EYDFA and EDFA are both optical fiber amplifier, but they are quite different in structure, performance, and application scenarios. Below let’s expose them one by one.
Differences in structure and working principle
Characteristic | EYDFA | EDFA |
Doped element | Er ³ ⁺+Yb ³ ⁺ co doped fiber | Single erbium ion (Er ³ ⁺) doping |
pumping method | Double clad structure, supporting multi-mode pump lasers | Single mode fiber core pump, relying on high cost single-mode pump source |
Energy transfer | Ytterbium ions absorb pump light energy and efficiently transfer it to erbium ions | Erbium ions directly absorb pump energy |
Performance parameter comparison
1. Output power and efficiency
EYDFA: Supports watt level output (27~35dBm), can replace 4~8 EDFAs with a single unit, and improves pump conversion efficiency by more than 10%;
EDFA: Typical output<27dBm (single-mode), significant degradation of noise index during cascaded amplification.

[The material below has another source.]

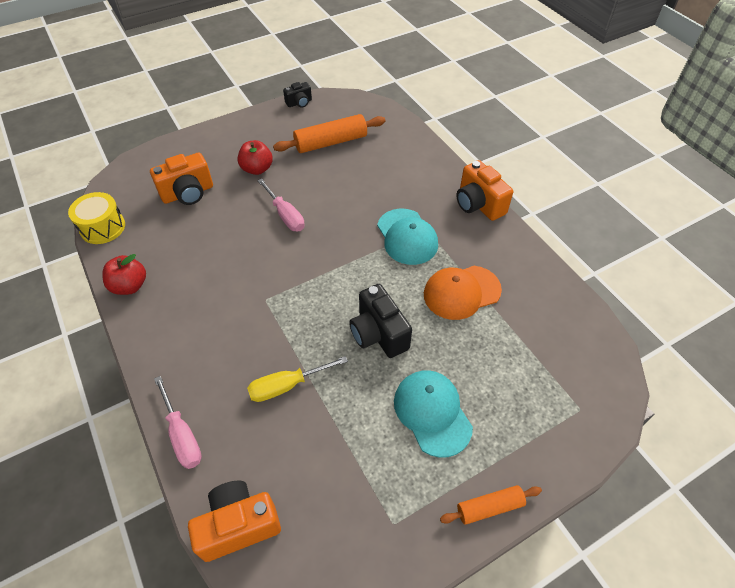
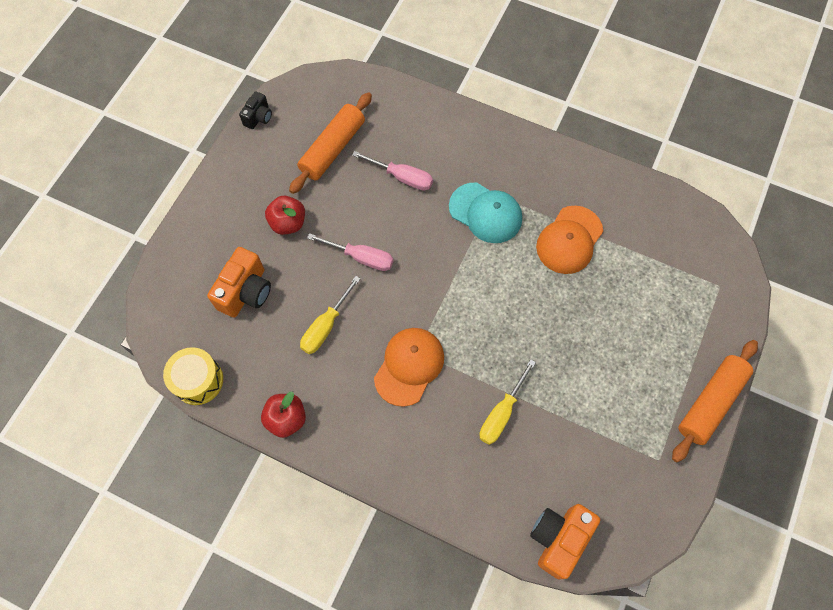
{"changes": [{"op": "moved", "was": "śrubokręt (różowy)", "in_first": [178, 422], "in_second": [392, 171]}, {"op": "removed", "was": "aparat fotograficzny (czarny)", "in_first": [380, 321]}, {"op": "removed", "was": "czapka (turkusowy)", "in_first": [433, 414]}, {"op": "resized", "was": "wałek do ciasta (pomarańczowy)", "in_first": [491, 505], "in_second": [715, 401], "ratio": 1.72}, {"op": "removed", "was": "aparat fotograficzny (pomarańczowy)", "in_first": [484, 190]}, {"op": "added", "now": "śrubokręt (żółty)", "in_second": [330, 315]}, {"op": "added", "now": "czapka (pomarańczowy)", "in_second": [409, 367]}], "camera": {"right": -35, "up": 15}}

2. Gain and noise characteristics
EYDFA: The gain bandwidth covers 1530~1565nm (C-band), with better gain flatness and a noise figure comparable to EDFA (about 5.5dB);
EDFA: The gain bandwidth is similar, but the cumulative noise increases and CNR deteriorates when cascaded over long distances.
3. Nonlinear effect suppression
EYDFA requires optimized heat dissipation design due to high power output, but the double clad structure can reduce the risk of nonlinear scattering.
Application scenario differentiation
scene | Advantages of EYDFA | Applicability of EDFA |
Fiber to the Home (FTTH) in Cable TV | Single input multiple output (such as 8 × 23dBm), saving backbone fiber resources | Cascading is required, occupying more fiber ports |
Ultra long distance transmission | Extension of relay free transmission distance by 50% to 100% | Multiple levels of relay are required, resulting in increased cost and complexity |
Dense Wavelength Division Multiplexing (DWDM) | High power supports more channels, reducing unit channel costs | Output power bottleneck limits channel capacity |
Cost and operational impact
- Construction cost: EYDFA has a higher unit price, but at the system level, it can reduce the number of amplifiers and fiber occupation, resulting in a comprehensive cost reduction of over 30%;
- Operational complexity: EYDFA reduces node failure rate, making fault localization in EDFA cascade systems more difficult.
Technical selection suggestions
- High density user areas (such as FTTH): EYDFA is preferred to achieve single point high-power coverage;
- Short distance low-power scenario: EDFA is more flexible due to its modular packaging.
- Balance power demand, fiber optic resources, and long-term operation and maintenance costs.